Teoricamente, sim, pois temos bons autores e boas pesquisas sobre a coordenação pedagógica. Na prática, há muitos problemas. Primeiro porque, se você define que o coordenador pedagógico deva ser aquele que vem da pedagogia, o curso não sabe bem o que forma. O diálogo desse formado com pessoas da história, da matemática, da geografia, mesmo tendo feito alguma especialização em coordenação pedagógica, não é fácil, justamente porque ele não tem uma formação interdisciplinar que lhe permita um diálogo fecundo. Não se sustenta o discurso de que “ah, ele pode ver o aspecto pedagógico”. Não há aspecto pedagógico independente de conteúdo, da linguagem daquela área. São linguagens específicas e, se ele tem dificuldade, não é bem recebido. Em outros sistemas, o coordenador pedagógico pode vir de qualquer área – um professor de matemática ou de história que se candidata ao cargo. Em geral, recebe uma formação continuada para isso. Nesses casos, são muito poucos os professores de outras áreas que se candidatam a ser coordenadores pedagógicos. É mais comum que se candidatem a ser coordenadores de área – ciências, matemática, ciências humanas etc. – nas redes onde isso existe. Nas poucas pesquisas que tenho lido sobre esse tipo de coordenação, ela funciona bem. Não temos ainda uma opção clara de que tipo de coordenação pedagógica queremos ter nas escolas. Defendo que deveria haver um curso de pós-graduação, um mestrado profissional voltado à formação de coordenadores pedagógicos. Aí poderia vir de qualquer área, mas teria uma formação psicopedagógica forte, didática, interligada a diferentes conteúdos, linguagens e lógicas. Essa é a formação que precisaríamos ter, mas para isso precisaríamos de uma indução, em nível federal ou estadual, o que demanda financiamento.
Hoje, fala-se muito em metodologias ativas de ensino, como instrução por pares, estudo de caso etc. O que é propriamente novo e o que tem mais potencial de estimular o/a aluno/a?
Pois é, há muita novidade que não é novidade, e muita novidade que não funciona na escola.
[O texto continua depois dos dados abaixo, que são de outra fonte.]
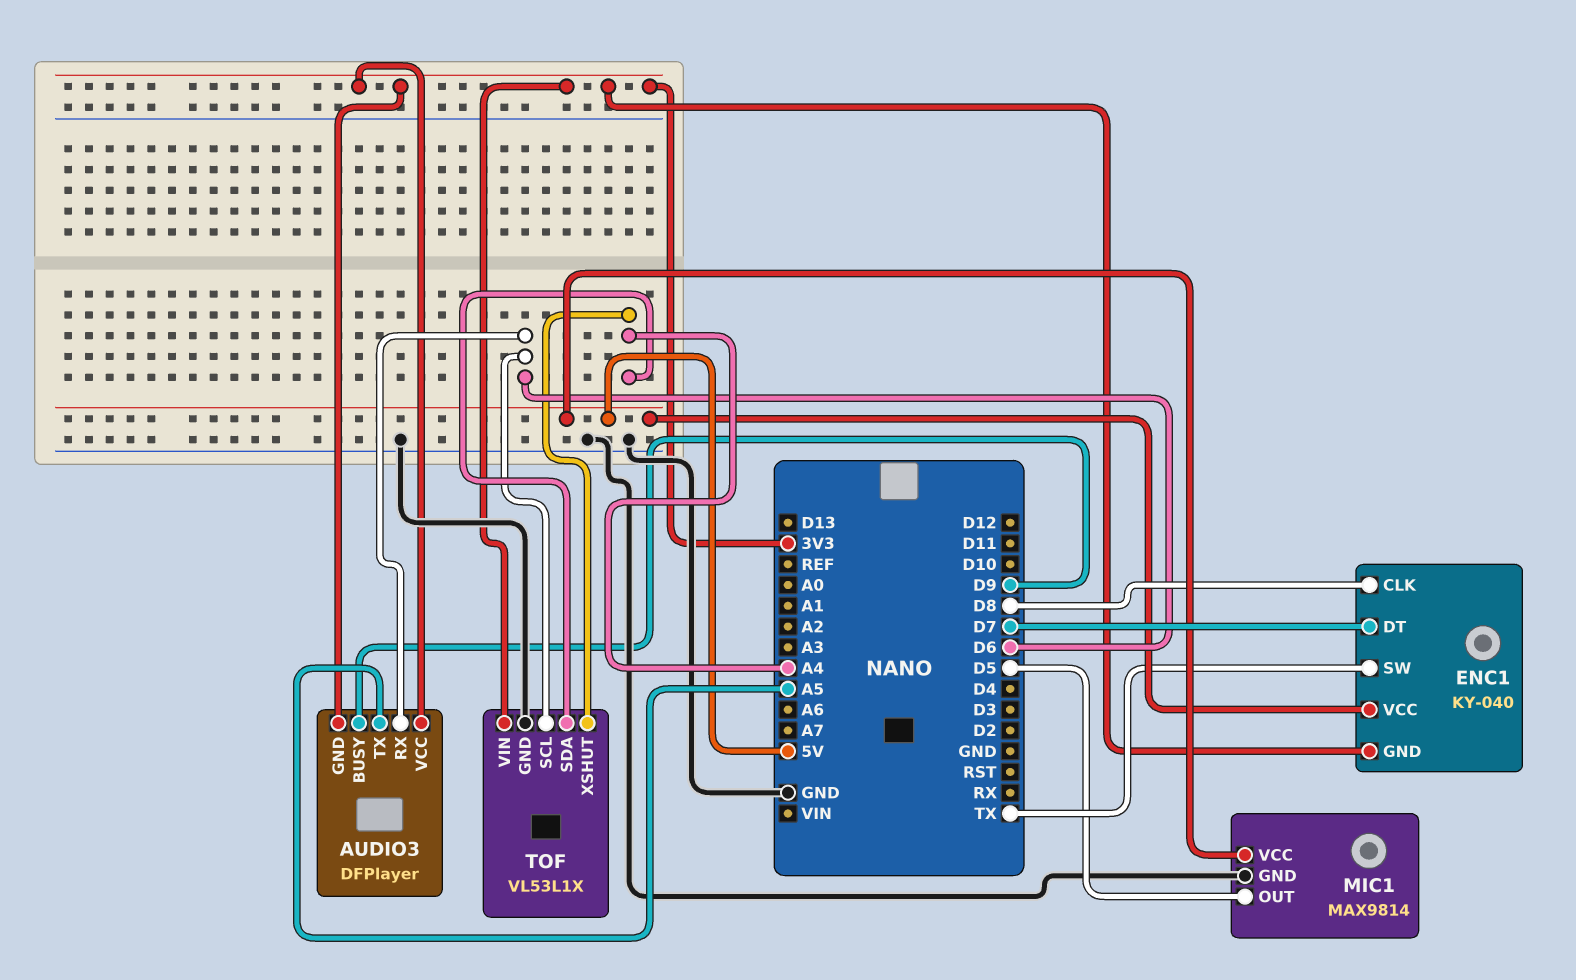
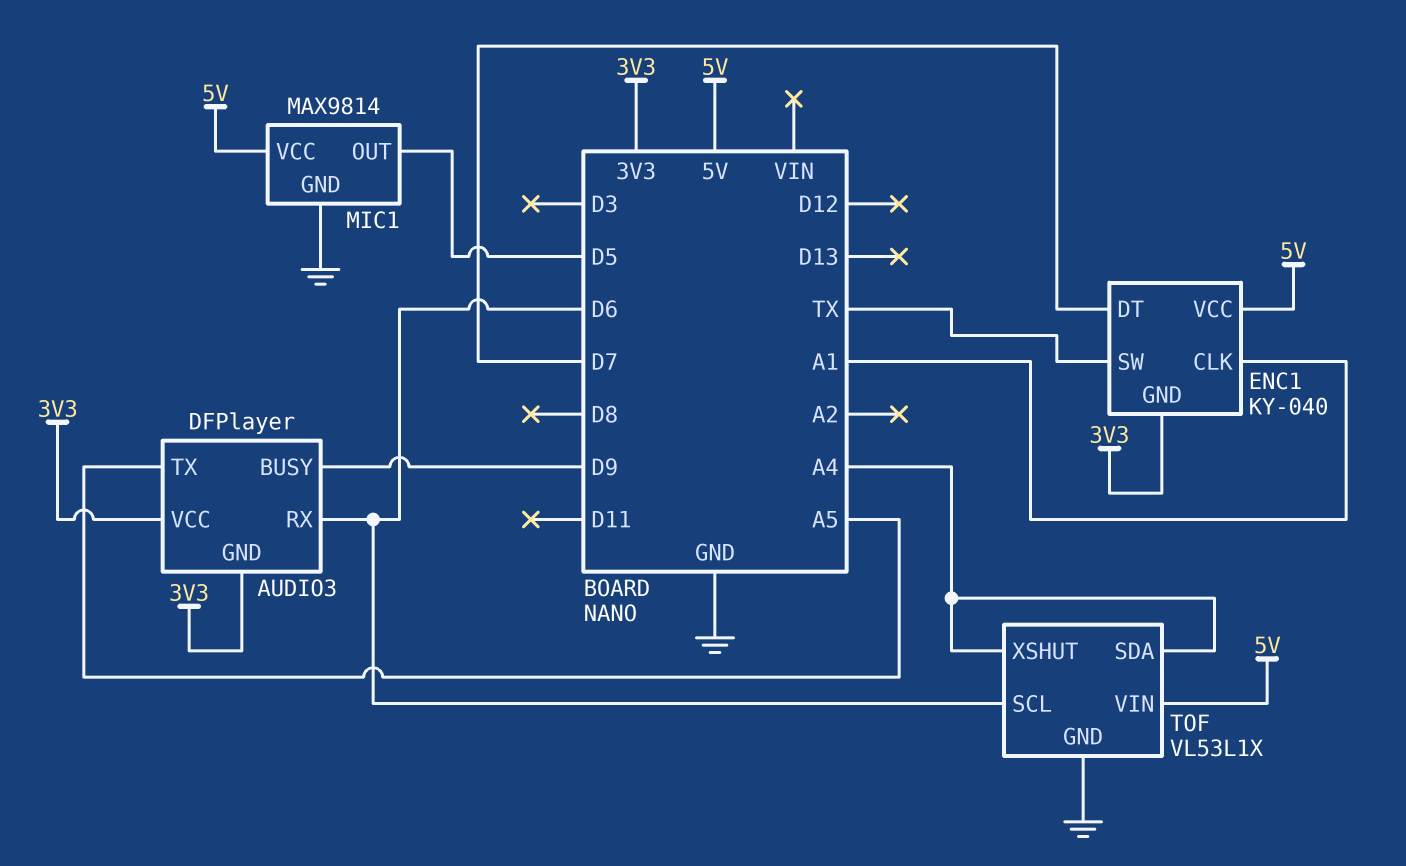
ENC1 pin CLK: D8 -> A1
TOF pin VIN: 3V3 -> 5V

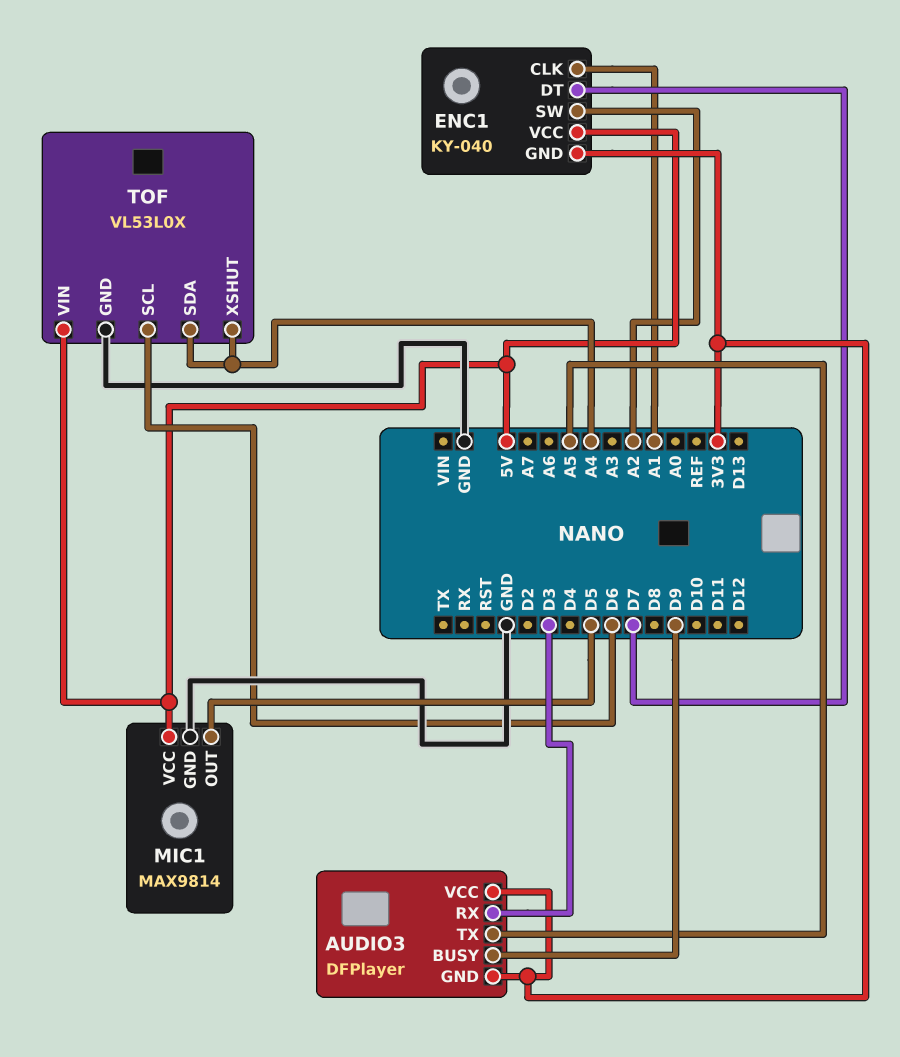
AUDIO3 pin RX: D6 -> D3
ENC1 pin SW: TX -> A2
TOF: VL53L1X -> VL53L0X

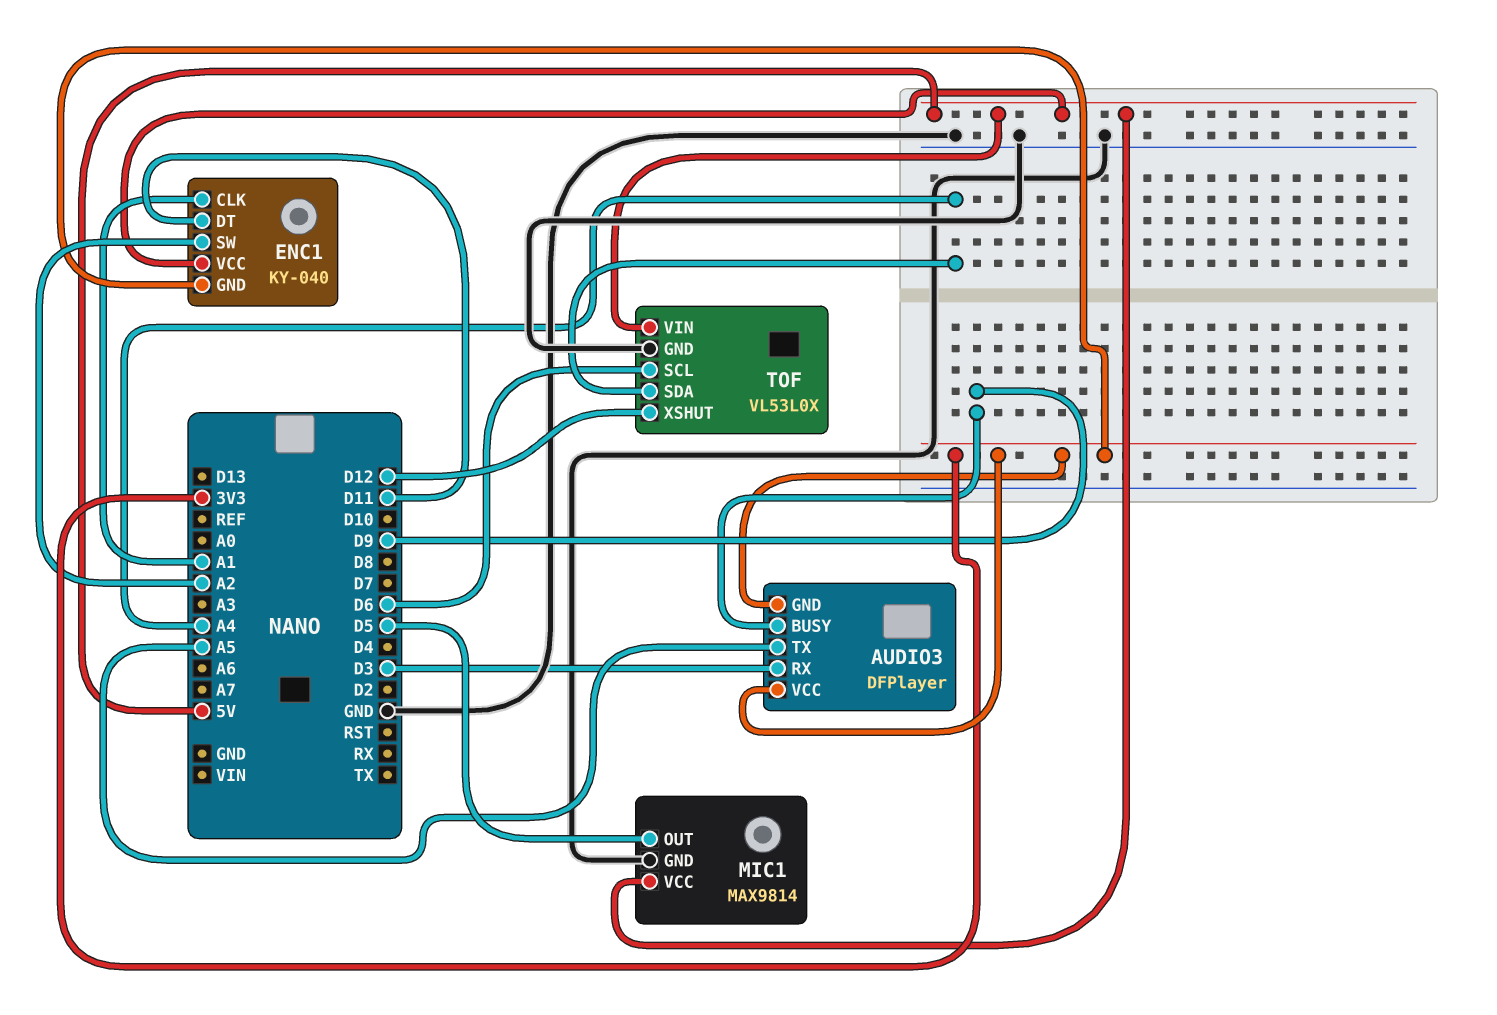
ENC1 pin DT: D7 -> D11
TOF pin XSHUT: A4 -> D12

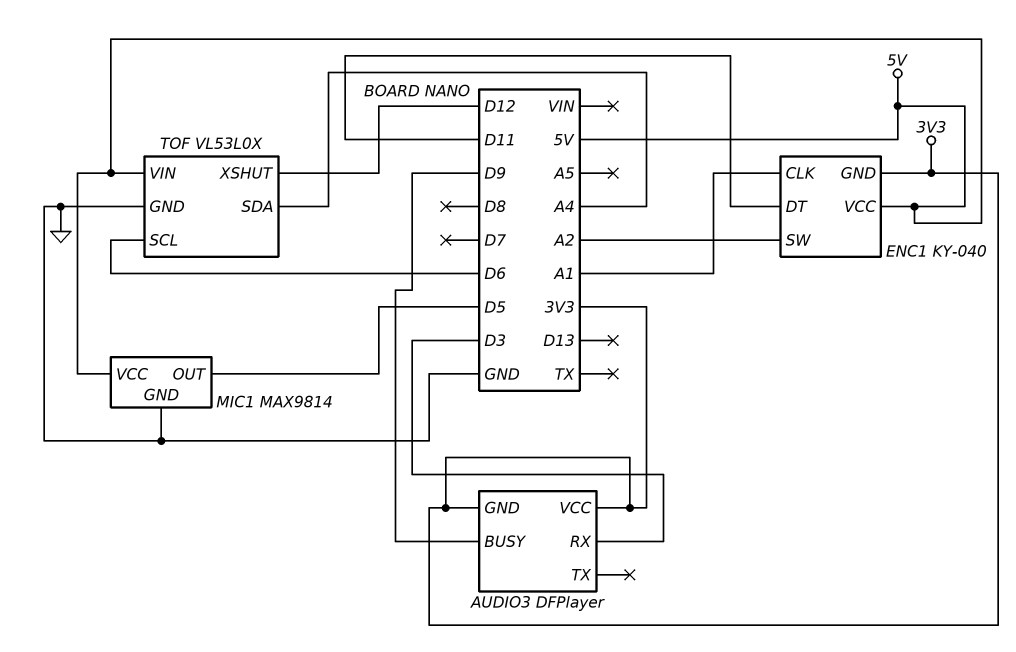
AUDIO3 pin TX: A5 -> none

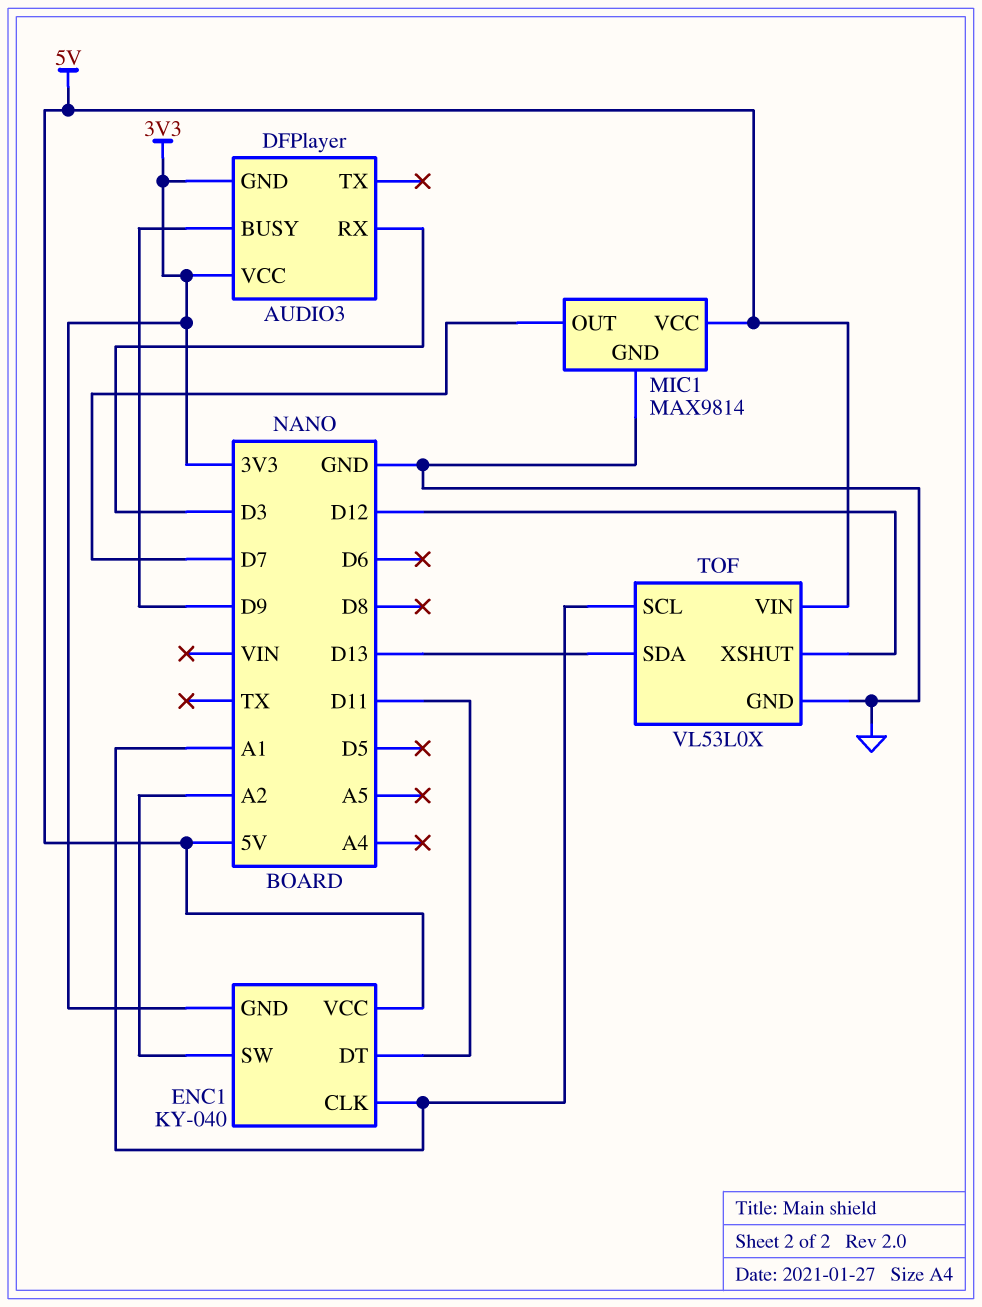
MIC1 pin OUT: D5 -> D7
TOF pin SCL: D6 -> A1
TOF pin SDA: A4 -> D13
A sala de aula invertida, por exemplo, só pode ser fecundamente utilizada após um tempo de aculturação da criança na vida escolar. Porque ela vem de uma vida familiar, ou comunitária, ou de rua, um tanto indisciplinada, solta, e a vida escolar exige concentração e atenção.
Seria mais para o ensino médio…
Sim, e mesmo assim você teria de ter tanto recurso… A nossa população ainda não tem uma situação socioeconômica e cultural equitativa, somos muito desiguais, a maioria não conta com recursos culturais acessíveis, por mais que use celular. Nos entusiasmamos com coisas que às vezes não têm muita objetividade. Então, desconfio de alguns modismos. São coisas muito deste momento da sociedade contemporânea, da imagem, do novo, ou de travestir de novo algo que não é efetivamente novo.
Mas de todas essas coisas, você destacaria algo que tem mostrado bons resultados?
Vi, por exemplo, de estudos de caso de escolas públicas de Chicago, de escolas públicas na França e na Itália que o que funciona mesmo é uma equipe escolar mais fixa, mais perene, que compartilha um período maior dentro da escola. Nos EUA há vários estudos de caso que mostram isso. Esse compartilhamento deve ter um sistema de apoio bem desenvolvido – não de imposição, de apoio –, com material pedagógico, possibilidades. E deixar a comunidade ser criativa. A inovação em geral é produzida em pesquisas que a universidade faz e propõe. Por exemplo, tivemos o Pibid. Não foi tudo, mas a maioria dos projetos trouxe inovações importantes, em termos de construção e teste de material didático, de organização de feiras de ciências com novos modelos. Quando você dá condições e põe interlocutores qualificados, há criatividade nesse universo. A chave é criar condições para compartilhamentos efetivos, no caso da escola com equipes fixas, e no caso da universidade, de os professores conversarem, manterem uma interlocução constante – para definir currículo, quem vai trabalhar com o quê. Tem professor que nem sabe o currículo de formação docente da sua escola. Vai lá e apenas dá a sua aula.